The case claims that, without a legal framework, it is impossible to hold the government accountable for any potential abuses, in breach of the European Convention of Human Rights.
The convention provides the right to privacy and personal communications, and the right to freedom of expression.
“The UK authorities have been engaged in a regime of surveillance which amounts to a serious and unjustifiable violation of the rule of law: it breaches EU law, and it breaches the rights of the citizen to freedom of expression and privacy as protected by the Human Rights Act,” said Bhatt Murphy Solicitors, who are acting for Privacy International.
Tempora: Tapping the internet
The case is challenging the government's Tempora operation, which reportedly conducts mass surveillance by tapping undersea fibre optic cables that land in the UK, giving the government access to huge amounts of data on both innocent citizens and targeted suspects.
It is reported that the GCHQ project has, since 2008, steadily been building capability and now claims to provide the “biggest internet access” of any intelligence agency in the Five Eyes alliance.
Privacy International claims that the Tempora programme violates the underlying requirement for interception, which requires that surveillance is both necessary and proportionate under the Regulation of Investigatory Powers Act (Ripa).

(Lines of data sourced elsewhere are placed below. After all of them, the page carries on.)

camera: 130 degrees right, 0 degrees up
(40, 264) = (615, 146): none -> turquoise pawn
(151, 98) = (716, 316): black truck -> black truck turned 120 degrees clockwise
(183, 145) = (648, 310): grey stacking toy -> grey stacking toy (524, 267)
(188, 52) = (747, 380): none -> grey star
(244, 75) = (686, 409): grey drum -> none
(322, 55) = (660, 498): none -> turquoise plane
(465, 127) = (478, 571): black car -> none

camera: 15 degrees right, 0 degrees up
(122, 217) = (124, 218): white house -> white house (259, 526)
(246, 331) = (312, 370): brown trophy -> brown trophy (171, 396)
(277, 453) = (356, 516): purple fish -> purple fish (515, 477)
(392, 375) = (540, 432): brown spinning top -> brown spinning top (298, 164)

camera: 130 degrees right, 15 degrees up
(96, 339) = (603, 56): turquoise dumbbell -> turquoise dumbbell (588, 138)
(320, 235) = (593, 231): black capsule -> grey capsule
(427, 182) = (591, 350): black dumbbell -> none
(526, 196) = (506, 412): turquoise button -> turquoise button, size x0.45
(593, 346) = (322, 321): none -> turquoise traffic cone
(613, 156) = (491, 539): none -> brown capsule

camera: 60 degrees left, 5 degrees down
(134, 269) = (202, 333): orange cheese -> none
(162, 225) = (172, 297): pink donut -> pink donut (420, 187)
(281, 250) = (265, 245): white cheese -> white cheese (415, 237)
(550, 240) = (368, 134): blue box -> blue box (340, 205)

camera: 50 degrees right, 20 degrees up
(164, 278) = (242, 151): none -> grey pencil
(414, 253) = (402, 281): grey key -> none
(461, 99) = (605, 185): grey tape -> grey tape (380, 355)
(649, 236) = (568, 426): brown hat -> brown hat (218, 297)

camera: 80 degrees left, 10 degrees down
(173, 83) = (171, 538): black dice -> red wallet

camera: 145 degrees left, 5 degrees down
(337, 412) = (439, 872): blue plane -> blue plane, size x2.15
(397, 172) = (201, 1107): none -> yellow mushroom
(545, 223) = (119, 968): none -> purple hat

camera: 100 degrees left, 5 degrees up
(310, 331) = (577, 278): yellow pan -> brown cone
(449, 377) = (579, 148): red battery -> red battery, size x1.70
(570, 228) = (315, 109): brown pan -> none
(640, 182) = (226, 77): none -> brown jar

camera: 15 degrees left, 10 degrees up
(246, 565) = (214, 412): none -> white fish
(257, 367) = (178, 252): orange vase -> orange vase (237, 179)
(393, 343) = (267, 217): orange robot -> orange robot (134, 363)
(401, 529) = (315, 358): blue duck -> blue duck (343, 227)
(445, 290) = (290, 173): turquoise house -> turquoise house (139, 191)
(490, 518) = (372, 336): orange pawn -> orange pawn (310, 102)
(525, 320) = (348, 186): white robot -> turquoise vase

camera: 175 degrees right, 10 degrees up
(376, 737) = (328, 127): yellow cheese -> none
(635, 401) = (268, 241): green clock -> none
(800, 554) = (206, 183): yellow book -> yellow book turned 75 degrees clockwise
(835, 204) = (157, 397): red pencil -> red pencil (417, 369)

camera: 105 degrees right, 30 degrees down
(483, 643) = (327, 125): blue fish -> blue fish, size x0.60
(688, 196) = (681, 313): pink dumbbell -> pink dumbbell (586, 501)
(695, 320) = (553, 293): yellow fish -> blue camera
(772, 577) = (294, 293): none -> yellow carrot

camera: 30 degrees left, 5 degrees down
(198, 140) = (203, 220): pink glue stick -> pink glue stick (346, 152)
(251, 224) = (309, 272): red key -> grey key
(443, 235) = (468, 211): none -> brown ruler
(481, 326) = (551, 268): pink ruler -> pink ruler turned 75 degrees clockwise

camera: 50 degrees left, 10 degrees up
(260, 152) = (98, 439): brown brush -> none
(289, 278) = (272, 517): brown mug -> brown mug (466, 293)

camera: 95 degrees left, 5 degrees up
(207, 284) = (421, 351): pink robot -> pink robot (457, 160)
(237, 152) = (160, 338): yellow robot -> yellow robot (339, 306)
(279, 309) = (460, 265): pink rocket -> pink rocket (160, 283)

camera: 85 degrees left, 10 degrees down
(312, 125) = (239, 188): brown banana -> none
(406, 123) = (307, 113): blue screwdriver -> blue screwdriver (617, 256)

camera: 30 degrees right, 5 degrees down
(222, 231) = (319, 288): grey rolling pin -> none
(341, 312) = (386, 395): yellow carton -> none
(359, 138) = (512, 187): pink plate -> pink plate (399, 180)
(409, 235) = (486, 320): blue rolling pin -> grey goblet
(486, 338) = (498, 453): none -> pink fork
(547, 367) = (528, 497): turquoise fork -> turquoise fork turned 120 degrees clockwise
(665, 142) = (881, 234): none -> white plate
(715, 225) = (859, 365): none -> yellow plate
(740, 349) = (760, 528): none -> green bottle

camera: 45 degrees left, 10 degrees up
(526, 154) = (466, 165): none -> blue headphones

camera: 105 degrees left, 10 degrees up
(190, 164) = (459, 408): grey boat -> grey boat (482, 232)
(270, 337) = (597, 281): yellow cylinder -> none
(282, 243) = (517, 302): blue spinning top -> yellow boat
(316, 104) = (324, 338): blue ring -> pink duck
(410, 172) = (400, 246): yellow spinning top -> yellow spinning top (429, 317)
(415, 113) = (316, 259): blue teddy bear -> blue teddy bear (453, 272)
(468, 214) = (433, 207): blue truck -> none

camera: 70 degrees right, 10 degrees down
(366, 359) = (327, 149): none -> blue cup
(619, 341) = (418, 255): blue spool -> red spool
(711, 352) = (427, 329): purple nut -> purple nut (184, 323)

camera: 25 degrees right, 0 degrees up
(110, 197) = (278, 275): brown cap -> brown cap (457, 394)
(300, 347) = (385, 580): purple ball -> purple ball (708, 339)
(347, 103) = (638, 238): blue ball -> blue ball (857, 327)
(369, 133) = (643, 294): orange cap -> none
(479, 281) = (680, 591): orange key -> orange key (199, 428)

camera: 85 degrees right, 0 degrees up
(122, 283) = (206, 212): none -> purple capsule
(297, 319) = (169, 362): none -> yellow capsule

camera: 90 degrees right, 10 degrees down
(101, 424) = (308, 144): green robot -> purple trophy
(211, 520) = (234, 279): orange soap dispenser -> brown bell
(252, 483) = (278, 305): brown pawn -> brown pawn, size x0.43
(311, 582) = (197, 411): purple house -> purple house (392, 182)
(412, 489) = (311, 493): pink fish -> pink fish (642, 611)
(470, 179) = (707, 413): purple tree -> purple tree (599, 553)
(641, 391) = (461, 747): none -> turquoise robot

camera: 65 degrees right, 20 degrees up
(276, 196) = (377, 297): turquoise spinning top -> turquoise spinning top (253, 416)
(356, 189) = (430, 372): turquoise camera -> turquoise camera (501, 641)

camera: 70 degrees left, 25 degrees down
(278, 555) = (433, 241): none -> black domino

Charles Farr, the director general of the Office for Security and Counter Terrorism said in his witness statement for the tribunal hearing that the surveillance of UK citizens’ social media accounts is permitted under the law because communications via US-based online services are defined as “external communications”.
Farr’s statement, published by the rights organisations ahead of the tribunal, is the first time the UK government has explained why it considers it legal to intercept communications through its Tempora programme.
Publication of the statement prompted calls reforms of intelligence agency oversight mechanisms to improve accountability by parliament’s cross-party home affairs select committee, former UK security minister Pauline Neville-Jones, and others.
The government has since reportedly agreed to a two-year expert review of the Ripa legislation in return for opposition support for the emergency surveillance legislation expected to be passed on 17 July 2014.